|
Description
|
I created a usr principal using arcfour-hmac-md5-exp as the only
encryption type for its key.
kadmin.local: addprinc -e arcfour-hmac-md5-exp:normal user01
WARNING: no policy specified for xxxxx@xxxxx.COM; defaulting to no policy
Enter password for principal " xxxxx@xxxxx.COM":
Re-enter password for principal " xxxxx@xxxxx.COM":
Principal " xxxxx@xxxxx.COM" created.
Then I modified /etc/krb5/krb5.conf on client machine to specify
to use arcfour-hmac-md5-exp in AS_REQ and TGS_REQ requests.
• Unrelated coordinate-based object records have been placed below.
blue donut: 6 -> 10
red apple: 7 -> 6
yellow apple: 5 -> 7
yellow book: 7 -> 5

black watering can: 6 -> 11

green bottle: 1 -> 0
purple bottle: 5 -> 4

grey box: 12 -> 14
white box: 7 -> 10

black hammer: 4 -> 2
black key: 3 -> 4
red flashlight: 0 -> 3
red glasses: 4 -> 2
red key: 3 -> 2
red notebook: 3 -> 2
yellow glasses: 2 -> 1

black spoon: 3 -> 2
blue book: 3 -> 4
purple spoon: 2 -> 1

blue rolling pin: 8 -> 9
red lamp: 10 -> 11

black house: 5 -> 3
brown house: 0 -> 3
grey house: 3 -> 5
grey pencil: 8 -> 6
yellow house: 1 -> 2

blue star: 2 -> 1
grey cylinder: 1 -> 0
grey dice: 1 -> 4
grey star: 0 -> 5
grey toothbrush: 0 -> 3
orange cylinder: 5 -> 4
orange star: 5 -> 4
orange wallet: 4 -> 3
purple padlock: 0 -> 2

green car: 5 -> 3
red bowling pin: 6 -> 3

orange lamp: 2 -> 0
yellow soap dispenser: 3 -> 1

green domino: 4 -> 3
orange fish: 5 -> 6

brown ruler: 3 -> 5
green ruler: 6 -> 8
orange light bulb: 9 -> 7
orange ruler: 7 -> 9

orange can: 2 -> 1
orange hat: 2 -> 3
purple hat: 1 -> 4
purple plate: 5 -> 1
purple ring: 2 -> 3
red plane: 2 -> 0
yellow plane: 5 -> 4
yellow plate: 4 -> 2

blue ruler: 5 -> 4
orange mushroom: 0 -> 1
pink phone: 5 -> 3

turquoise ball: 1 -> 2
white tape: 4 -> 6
default_tgs_enctypes=arcfour-hmac-md5-exp
default_tkt_enctypes=arcfour-hmac-md5-exp
Then I run kinit on client to get credential for user01, it
failed.
snake(snv_57) /> kinit user01
kinit(v5): KDC has no support for encryption type while getting
initial credentials
At the same time I saw the following error message on KDC:
Feb 14 22:16:56 sharkfin krb5kdc[9792](info): AS_REQ (1 etypes
{24}) 10.4.233.80: BAD_ENCRYPTION_TYPE: xxxxx@xxxxx.COM for
krbtgt/ xxxxx@xxxxx.COM, KDC has no support for encryption type
If I didn't set default_tgs_enctypes and default_tkt_enctypes in
/etc/krb5/krb5.conf file, it also faied, but with a slightly
different error message:
snake(snv_57) /> kinit user01
Password for xxxxx@xxxxx.COM:
kinit(v5): Preauthentication failed while getting initial
credentials
and I saw the following following error messages on KDC:
Feb 14 22:38:10 sharkfin krb5kdc[9792](info): AS_REQ (5 etypes
{17 16 23 3 1}) 10.4.233.80: NEEDED_PREAUTH: xxxxx@xxxxx.COM for
krbtgt/ xxxxx@xxxxx.COM, Additional pre-authentication required
Feb 14 22:38:20 sharkfin krb5kdc[9792](info): preauth
(timestamp) verify failure: No matching key in entry having a
permitted enctype
Feb 14 22:38:20 sharkfin krb5kdc[9792](info): AS_REQ (5 etypes
{17 16 23 3 1}) 10.4.233.80: PREAUTH_FAILED: xxxxx@xxxxx.COM for
krbtgt/ xxxxx@xxxxx.COM, Preauthentication failed
|